Does The Future Change The Past In Quantum Mechanics?

Here are the details of the experiment with the helium atom(s):

Trustcott’s experiment involved creating a Bose-Einstein Condensate of around a hundred helium atoms. He conducted the experiment first with this condensate, but says the possibility that atoms were influencing each other made it important to repeat after ejecting all but one. The atom was passed through a “grate” made by two laser beams that can scatter an atom in a similar manner to a solid grating that can scatter light. These have been shown to cause atoms to either pass through one arm, like a particle, or both, like a wave.

A random number generator was then used to determine whether a second grating would appear further along the atom’s path. Crucially, the number was only generated after the atom had passed the first grate.

The second grating, when applied, caused an interference pattern in the measurement of the atom further along the path.

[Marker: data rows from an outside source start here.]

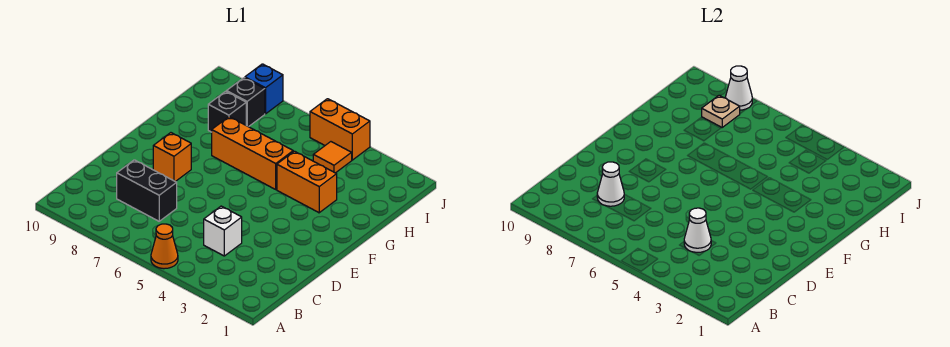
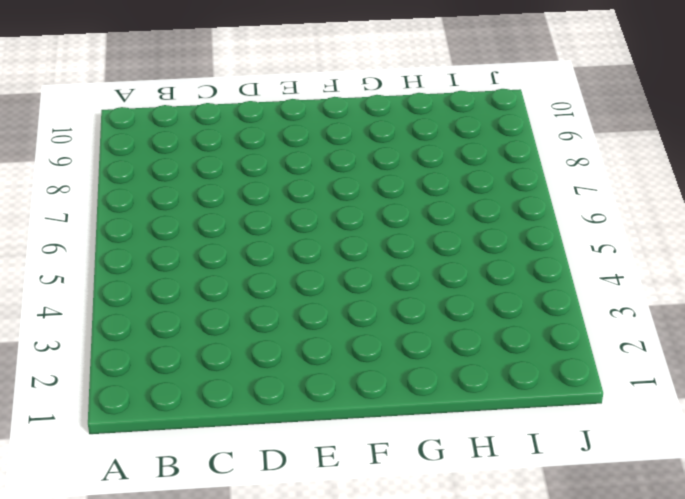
none -> orange cone A5 level 1
none -> white brick C4 level 1
none -> black brick C7:C8 level 1

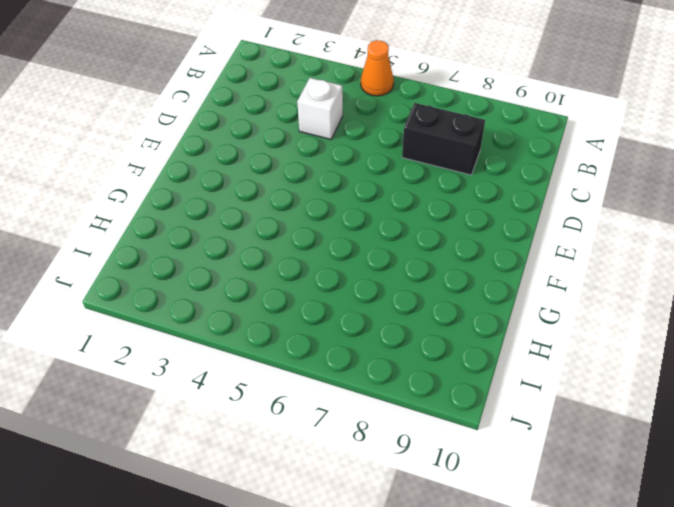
none -> orange brick E8 level 1
none -> orange brick G3:G4 level 1
none -> orange brick G5:G7 level 1

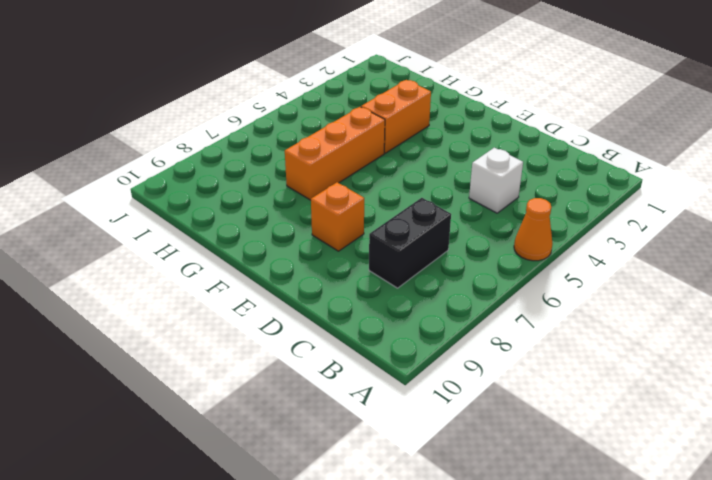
none -> black brick H8 level 1
none -> orange tile I4 level 1
none -> black brick I8 level 1

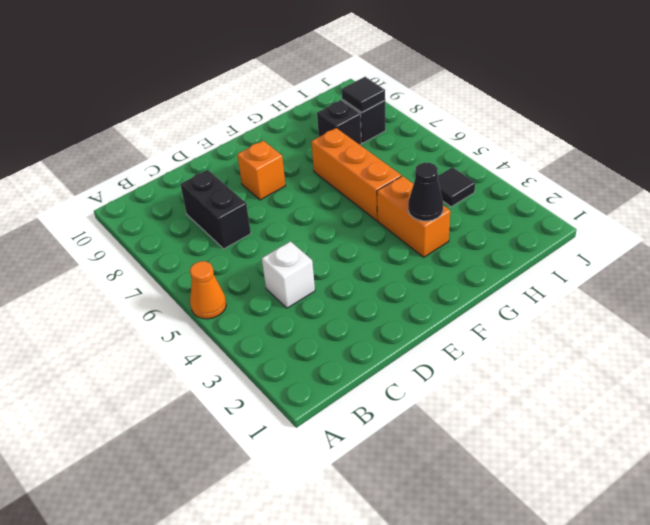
black cone G3 level 2 -> none
black tile I4 level 1 -> orange tile I4 level 1
black tile I8 level 2 -> tan plate I8 level 2
none -> orange brick J4:J5 level 1
none -> blue brick J8 level 1
none -> white cone C4 level 2

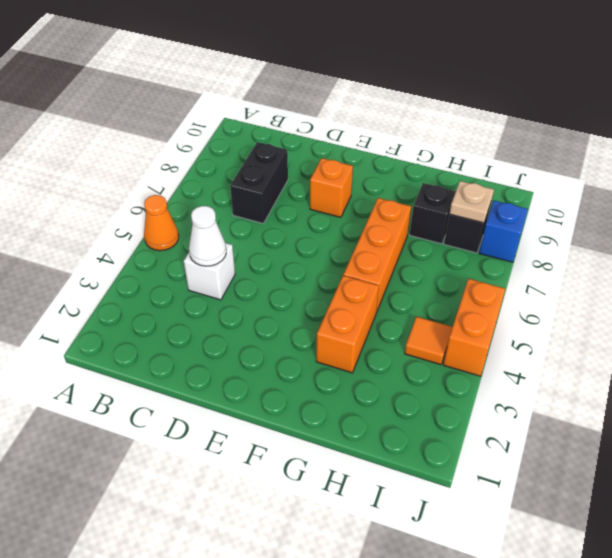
none -> white cone C8 level 2
none -> white cone J8 level 2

Without the second grating, the atom had no such pattern.

In the bizarre world of quantum mechanics, events rippling back in time may not seem that much stranger than things like “spooky action at a distance” or even something being a wave and a particle at the same time. However, Truscott said, “this experiment can’t prove that that is the wrong interpretation, but it seems wrong, and given what we know from elsewhere, it is much more likely that only when we measure the atoms do their observable properties come into reality.”

These seemingly unusual properties have even lead theoretical physicists to pose models where the present effects the past.  Trippy!

We hope you enjoyed the details of this bizarre experiment.